Geetika Kohli Amla
Flapping, the window pushed a spoonful of air towards me. The tear lining my eye, felt cold. As it trickled down my cheek, I held my breath and closed my eyes. The callous tidings of a forced exile had shaken the little child that I had been.
Our room reverberated with the melancholy number that ran on the television screen, and I looked into the box, at the silent, contained prince – Lord Rama, maryadapurushottam, the epitome of virtue. Though he was being expelled from the kingdom, his demeanour reflected nothing of it. He did not appear to be a victim – he was all prayer and no protest. From being a prince to a pauper and all he exuded was gratitude and self-control! What was his power? Baffled, I turned to my father. We spent hours on the shore of the epic Ramayana – watching the events unfold, him explaining to me philosophies that would be my anchor for life.
In India, generations have been raised on this powerful story of an exile. All of us have journeyed along with the reincarnated Vishnu and tasted the glories of the Treta Yug. We have relived his banishment and understood sacrifice as the road to enlightenment. Lord Rama continues to water our conscience and lend us his compass. Whether we know it or not, we find refuge in the strength of our character, one that has been nurtured by the epic. Our relationships reflect the knowledge we possess, and in the roles we undertake, we embody the principles of Lord Rama and Sita. Ramayana is our inspiration at work and the seed to the art we create. Though far from being perfect, I believe, we do possess the transparency and the tenderness that lets us be touched by this story, rendering us moist-eyed.
Recently, when the shutdown forced us to stay indoors and the decision to re-telecast Ramayana series (1987) was announced, many of us were driven to reflect on the story and contemplate its teachings anew. As the curtains parted and Rama emerged, young and decorated once again, we marvelled at his immaculateness. Each virtue of his, each word from his lips soothed us. We clung to the curve of his smile and sailed into the spiritual. And it being an indelible memory for the pre-millennial, we drowned in nostalgia and let the innocence of our past crawl onto us; most of us had been children when the programme was first aired. We reminisced, drew sketches of what had been and how. Many of us felt we were being carried, boated into our minds.Was not it as if someone had opened a backdoor for us to escape when the front one had been bolted? And flee, we did.
I ask, was the experience only about memories, nostalgia and the past? Was it only about strengthening our convictions? Were we to merely review the repetition of a story? Were we to simply recall our definite knowledge of what we assumed to be infinite? What was this pleasure in singing hymns we remembered? What was this enchantment? Did we turn this opportunity to meditate into yet another escape?
Reminiscence is an indulgence. It does not empower one. Nostalgia is amnesia, a paralysis, a state far from spirituality. Though we feel it, to say that Ramayana had only been relevant in its conjuring our precious memories, is unfortunate. There is great irony in watching the epic to confirm what we remember and to preserve it as it is. What is worse is that the story is also being retold by those who never found the moral in it by themselves.

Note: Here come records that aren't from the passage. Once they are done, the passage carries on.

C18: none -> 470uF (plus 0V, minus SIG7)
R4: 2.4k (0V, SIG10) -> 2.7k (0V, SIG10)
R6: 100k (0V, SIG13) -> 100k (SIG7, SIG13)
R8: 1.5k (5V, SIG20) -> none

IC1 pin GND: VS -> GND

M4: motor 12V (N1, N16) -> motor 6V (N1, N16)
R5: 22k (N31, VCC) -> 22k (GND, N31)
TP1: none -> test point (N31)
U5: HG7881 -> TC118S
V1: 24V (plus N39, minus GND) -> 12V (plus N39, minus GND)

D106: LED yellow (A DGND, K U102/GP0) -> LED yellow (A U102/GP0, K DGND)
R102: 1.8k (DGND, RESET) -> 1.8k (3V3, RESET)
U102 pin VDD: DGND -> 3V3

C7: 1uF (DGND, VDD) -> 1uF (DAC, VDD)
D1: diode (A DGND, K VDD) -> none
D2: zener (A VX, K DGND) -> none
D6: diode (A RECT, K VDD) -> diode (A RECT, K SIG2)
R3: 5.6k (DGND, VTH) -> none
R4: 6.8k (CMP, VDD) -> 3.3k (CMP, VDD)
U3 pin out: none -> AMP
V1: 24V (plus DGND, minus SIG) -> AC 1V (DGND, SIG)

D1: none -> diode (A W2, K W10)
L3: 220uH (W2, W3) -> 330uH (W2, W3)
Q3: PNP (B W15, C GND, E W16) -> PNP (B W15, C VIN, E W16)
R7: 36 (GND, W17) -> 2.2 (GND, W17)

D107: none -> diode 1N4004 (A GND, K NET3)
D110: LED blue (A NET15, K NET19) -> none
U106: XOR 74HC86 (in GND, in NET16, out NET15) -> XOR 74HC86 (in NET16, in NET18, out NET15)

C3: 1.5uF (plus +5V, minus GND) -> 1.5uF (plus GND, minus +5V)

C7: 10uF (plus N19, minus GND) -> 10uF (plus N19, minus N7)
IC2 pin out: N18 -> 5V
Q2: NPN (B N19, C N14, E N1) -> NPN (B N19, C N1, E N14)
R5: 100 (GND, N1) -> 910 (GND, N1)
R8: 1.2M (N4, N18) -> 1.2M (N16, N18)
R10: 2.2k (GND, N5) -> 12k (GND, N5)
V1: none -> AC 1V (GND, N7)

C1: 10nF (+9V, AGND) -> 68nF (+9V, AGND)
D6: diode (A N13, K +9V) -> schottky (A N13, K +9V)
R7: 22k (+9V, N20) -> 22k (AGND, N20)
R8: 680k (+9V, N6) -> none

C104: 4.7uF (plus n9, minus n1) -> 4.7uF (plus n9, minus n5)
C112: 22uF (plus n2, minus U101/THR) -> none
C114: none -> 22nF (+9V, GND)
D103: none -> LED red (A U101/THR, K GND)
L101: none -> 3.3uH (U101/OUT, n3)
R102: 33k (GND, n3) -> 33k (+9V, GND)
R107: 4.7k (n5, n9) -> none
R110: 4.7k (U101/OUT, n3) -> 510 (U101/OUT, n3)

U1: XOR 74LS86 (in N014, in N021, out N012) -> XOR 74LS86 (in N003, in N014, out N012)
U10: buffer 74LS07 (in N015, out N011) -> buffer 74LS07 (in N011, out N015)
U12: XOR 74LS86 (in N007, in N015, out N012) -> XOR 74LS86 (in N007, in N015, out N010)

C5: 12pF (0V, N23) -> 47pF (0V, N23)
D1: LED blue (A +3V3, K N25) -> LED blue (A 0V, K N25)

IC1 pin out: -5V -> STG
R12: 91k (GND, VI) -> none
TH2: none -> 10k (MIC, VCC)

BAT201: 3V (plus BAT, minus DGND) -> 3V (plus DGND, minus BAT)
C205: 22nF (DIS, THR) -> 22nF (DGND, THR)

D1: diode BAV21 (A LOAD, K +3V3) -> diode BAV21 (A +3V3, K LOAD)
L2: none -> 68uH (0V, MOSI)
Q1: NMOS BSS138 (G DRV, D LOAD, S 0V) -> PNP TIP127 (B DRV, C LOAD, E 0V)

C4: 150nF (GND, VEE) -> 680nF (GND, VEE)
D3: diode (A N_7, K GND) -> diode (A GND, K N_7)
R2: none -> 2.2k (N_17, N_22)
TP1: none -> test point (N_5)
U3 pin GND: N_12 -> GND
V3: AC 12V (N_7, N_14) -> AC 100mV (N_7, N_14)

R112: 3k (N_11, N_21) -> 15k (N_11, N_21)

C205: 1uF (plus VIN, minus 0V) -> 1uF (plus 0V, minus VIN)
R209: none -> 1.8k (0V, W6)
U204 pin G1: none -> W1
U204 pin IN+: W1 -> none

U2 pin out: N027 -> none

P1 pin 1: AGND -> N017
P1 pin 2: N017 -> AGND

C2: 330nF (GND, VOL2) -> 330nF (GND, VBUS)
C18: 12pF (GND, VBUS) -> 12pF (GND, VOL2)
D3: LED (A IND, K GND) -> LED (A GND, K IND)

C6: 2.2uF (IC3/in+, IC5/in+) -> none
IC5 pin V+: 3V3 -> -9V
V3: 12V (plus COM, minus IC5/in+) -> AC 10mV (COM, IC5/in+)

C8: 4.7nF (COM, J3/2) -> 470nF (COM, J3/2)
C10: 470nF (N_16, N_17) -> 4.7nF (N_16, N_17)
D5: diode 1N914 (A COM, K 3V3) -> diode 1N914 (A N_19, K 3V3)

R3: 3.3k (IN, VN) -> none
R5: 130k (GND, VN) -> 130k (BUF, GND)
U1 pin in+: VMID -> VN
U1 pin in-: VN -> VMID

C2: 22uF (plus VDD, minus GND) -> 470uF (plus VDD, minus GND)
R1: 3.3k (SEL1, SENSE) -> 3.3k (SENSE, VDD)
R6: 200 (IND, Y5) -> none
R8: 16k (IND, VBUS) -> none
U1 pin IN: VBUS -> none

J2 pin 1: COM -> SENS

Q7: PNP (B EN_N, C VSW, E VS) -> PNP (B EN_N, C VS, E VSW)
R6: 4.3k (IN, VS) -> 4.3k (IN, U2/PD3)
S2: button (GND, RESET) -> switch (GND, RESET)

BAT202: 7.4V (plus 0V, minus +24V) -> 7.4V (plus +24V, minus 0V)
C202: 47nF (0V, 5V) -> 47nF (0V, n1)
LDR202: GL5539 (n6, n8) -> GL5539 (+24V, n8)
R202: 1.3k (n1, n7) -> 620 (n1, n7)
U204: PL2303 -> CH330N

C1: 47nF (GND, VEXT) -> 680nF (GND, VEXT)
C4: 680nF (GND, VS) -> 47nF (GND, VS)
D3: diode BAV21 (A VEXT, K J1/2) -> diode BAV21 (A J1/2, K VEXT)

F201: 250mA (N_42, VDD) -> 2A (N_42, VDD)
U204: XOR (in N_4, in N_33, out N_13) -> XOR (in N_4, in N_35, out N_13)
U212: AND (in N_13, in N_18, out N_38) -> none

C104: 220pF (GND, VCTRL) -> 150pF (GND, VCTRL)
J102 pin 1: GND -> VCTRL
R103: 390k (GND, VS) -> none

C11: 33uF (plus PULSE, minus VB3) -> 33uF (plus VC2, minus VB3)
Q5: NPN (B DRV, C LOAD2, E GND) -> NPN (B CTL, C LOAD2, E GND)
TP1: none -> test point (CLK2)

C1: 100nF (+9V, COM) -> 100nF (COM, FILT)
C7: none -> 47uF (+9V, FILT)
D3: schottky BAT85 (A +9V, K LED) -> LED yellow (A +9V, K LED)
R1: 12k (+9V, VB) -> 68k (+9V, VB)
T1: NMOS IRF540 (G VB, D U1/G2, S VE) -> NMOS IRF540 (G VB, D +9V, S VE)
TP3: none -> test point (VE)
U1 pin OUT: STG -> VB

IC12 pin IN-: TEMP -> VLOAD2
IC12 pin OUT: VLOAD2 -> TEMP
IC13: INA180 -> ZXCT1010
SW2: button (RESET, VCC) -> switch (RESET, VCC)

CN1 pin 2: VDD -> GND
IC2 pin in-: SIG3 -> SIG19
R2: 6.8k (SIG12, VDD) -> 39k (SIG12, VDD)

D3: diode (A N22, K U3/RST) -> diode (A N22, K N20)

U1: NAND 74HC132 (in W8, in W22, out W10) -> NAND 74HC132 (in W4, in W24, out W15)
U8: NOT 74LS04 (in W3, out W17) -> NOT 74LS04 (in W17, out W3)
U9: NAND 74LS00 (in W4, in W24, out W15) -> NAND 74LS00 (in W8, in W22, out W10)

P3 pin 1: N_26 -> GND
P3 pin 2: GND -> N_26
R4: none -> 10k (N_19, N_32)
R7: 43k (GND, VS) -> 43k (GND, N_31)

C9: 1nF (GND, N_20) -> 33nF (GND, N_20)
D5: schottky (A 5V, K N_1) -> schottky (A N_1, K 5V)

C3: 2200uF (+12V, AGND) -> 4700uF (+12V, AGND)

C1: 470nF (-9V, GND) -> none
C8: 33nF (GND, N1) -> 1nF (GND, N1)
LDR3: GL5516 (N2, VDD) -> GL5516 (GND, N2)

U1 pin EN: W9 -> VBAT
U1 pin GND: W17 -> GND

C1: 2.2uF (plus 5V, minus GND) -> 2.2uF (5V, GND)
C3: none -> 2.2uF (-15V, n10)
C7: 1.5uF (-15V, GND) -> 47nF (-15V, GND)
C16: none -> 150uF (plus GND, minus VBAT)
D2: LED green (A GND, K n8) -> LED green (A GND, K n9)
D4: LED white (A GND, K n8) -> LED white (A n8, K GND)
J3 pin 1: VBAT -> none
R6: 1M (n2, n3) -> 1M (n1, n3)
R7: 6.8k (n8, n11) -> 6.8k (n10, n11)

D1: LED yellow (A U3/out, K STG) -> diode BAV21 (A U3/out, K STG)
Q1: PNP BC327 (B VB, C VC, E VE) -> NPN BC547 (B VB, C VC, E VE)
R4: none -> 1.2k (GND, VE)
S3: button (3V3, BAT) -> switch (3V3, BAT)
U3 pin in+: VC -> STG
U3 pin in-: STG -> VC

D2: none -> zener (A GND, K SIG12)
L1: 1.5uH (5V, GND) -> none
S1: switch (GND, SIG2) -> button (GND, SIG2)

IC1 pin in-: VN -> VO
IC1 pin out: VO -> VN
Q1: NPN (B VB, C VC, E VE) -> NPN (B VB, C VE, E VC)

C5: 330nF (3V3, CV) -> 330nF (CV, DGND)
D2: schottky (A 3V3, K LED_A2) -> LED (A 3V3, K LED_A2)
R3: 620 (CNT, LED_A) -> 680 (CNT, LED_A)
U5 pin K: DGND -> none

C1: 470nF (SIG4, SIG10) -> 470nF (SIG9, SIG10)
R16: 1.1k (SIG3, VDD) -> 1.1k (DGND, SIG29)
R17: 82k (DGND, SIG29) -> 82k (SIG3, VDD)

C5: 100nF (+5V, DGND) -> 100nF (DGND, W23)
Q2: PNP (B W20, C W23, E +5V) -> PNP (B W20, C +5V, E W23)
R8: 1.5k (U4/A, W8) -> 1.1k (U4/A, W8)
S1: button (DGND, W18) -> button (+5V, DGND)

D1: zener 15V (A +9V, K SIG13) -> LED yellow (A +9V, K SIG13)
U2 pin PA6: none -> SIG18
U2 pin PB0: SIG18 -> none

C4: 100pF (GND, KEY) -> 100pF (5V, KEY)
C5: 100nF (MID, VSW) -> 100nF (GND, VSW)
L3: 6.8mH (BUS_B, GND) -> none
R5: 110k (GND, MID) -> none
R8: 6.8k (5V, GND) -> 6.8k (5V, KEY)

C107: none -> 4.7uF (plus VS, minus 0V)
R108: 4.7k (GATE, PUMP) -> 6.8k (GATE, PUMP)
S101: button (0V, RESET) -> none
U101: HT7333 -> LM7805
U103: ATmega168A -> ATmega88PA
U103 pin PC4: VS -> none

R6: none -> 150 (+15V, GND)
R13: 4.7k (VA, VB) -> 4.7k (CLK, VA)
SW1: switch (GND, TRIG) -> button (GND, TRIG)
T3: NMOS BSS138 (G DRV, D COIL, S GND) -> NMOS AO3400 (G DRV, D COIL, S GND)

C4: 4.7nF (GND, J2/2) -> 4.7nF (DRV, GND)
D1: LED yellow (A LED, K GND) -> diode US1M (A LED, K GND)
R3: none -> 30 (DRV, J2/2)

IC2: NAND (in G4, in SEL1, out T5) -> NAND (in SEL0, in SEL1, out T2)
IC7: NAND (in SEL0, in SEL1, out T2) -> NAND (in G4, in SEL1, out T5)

The re-telecast, I believe, is an opportunity to rethink and relearn. None of us can claim to know the epic completely. Given the changed reality of today, every chapter in the story, every episode in the series will have to be examined from a new angle. We will have to acknowledge that in adhering to our perspective we have failed at taking the complete picture in. Have we not let biases warp our view? Did we ever really know Rama or understand his motives? How did we land at a black-and-white concept of life – deifying one, demonising another? Also, what about the idea of exile – what have we ‘distanced’ ourselves from? We look at Rama, but do we meet him?
The epic of Ramayana is a depth we are all yet to fathom. We need to watch it closely so that the broader motives of every character in it are revealed to us. We must question what we do not understand rather than revelling in our collective acceptance of the story. We must seek the ideals and strive to live them while we practice the karma of waiting. Knowing the answers or learning them is not the same as them coming to us through discipline and meditation. The pre-millennial generation who are now raising children or planning them and need to pass on this wealth of our scriptures must know that they will not succeed until they grasp the values themselves.
Today, as nature is reclaiming itself, it is beckoning our souls, asking them to return from their exile. Let us truly return to the Rama within. While we watch Ramayana, let it not be about staying congruent to what we can recall. Let us give up the debate on its existence and dwell upon the essence of the story. Let us not reduce the philosophy to rigid gender roles, race / religion supremacy or India as routes and borders. It is time we submit ourselves to the force that sustains everything.Can we finally acknowledge that Rama does not require us to empower him? It is him who we need to follow. Let us prepare for his homecoming, illuminating our minds with courage, surrender and faith.